§4-5 神の存在証明2

要約

真理の一種として、幾何学者の対象がある。例えば、ひとつの連続した物体、すなわち長さ、幅、高さ、深さにおいて無限に広がり、そして種々の形と大きさを持ち、どんなふうにでも動かされ、位置を変えられることの可能な、種々な部分に分割することのできる空間という概念がある。

しかし、全ての人々がこういった概念に見出している確実性は、我々がそれを明証的に理解するという点以外に根拠が無いのだ。当然、幾何学のの証明のなかにも、その対象の存在を保証するものは何も無い。例えば三角形を仮定すれば、その三つの角の和は180度に等しくなければならないが、この世界にこうした三角形など存在しないのだ。

完全な幾何的観念をさらに検討するなら、

  • 三角形の観念にはその三つの角の和は180度に等しいということが含まれ
  • 完全な球の観念にはその表面の各点は中心から等距離にあるということが含まれ

ているのと同様に明証的に存在するという属性が仮定されているから、我々がこれらの概念を認識出来るのだ。

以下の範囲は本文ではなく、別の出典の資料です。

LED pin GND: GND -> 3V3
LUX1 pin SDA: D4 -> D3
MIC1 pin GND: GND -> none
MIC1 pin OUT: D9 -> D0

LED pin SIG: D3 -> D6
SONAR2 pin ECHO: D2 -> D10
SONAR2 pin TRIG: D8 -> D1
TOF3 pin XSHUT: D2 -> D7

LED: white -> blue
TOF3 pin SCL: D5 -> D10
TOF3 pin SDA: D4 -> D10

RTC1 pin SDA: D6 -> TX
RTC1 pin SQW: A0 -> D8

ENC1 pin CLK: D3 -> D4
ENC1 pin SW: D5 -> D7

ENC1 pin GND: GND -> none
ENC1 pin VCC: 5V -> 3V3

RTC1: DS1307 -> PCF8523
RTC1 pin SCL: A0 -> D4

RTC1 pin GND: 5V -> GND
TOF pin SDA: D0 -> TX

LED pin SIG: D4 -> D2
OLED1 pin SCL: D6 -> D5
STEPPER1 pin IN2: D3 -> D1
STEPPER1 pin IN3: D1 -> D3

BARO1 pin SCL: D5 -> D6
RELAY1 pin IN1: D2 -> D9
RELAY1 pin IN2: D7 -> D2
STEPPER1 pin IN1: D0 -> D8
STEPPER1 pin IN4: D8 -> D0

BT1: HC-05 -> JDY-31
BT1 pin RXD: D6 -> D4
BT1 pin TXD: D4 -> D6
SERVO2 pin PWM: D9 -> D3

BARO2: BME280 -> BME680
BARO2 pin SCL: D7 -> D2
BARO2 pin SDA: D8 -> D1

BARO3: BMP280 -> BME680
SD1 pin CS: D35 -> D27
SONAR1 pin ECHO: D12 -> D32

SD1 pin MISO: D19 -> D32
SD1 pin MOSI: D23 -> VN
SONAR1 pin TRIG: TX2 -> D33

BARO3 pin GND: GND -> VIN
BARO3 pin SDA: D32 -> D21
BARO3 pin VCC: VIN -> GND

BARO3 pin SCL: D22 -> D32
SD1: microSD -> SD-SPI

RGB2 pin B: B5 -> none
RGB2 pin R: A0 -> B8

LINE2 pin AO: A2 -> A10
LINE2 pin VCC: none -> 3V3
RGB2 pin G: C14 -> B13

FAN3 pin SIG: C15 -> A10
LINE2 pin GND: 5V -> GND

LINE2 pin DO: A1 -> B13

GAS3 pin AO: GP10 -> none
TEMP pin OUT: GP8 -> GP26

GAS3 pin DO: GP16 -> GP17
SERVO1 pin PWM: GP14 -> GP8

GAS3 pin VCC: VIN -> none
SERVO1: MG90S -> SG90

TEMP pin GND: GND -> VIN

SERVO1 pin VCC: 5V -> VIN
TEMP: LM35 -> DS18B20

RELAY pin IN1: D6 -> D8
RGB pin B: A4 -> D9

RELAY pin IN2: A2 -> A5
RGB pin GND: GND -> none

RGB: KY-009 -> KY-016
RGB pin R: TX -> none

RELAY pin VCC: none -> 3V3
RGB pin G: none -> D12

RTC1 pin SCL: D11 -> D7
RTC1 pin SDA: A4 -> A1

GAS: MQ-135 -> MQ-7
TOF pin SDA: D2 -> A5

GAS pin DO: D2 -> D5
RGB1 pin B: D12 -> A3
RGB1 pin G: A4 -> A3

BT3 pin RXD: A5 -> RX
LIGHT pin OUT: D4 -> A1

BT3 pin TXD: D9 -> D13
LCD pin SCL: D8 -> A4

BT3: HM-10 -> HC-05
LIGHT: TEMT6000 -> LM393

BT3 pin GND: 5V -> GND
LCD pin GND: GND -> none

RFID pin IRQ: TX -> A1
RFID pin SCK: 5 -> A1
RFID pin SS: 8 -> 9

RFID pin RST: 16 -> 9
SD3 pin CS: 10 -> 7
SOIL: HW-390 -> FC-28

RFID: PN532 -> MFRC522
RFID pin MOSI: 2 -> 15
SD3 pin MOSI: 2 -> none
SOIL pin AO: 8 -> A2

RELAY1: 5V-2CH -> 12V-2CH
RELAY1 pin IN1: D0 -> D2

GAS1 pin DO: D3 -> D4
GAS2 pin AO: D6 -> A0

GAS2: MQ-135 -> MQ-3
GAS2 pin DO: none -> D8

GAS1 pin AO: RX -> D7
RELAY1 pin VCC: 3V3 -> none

したがって完全な存在である神にとって「存在する」ということは完全性の属性のひとつであるから神は存在し、我々も神を認識出来る。幾何学の概念の存在が確実であるのと同様、神の存在も確実である。

解説

神の存在証明の根拠の2つめは、「存在とは神が実現する属性の一つである」という論理である。
なぜ人間がそうした概念を操れるのかは、確かに不思議である。プラトンがイデアと呼んだ概念を人間の中に「置いた」存在が、デカルトの言う神である。

しかしこの論法だと、人間が想像可能な『完全なもの』は全て存在することになる。
完全なものがその完全性ゆえに存在するという論法は、アンセルムス(1033年 – 1109年)に遡る、原始的な詭弁術であり、「本体論的証明」と呼ばれている。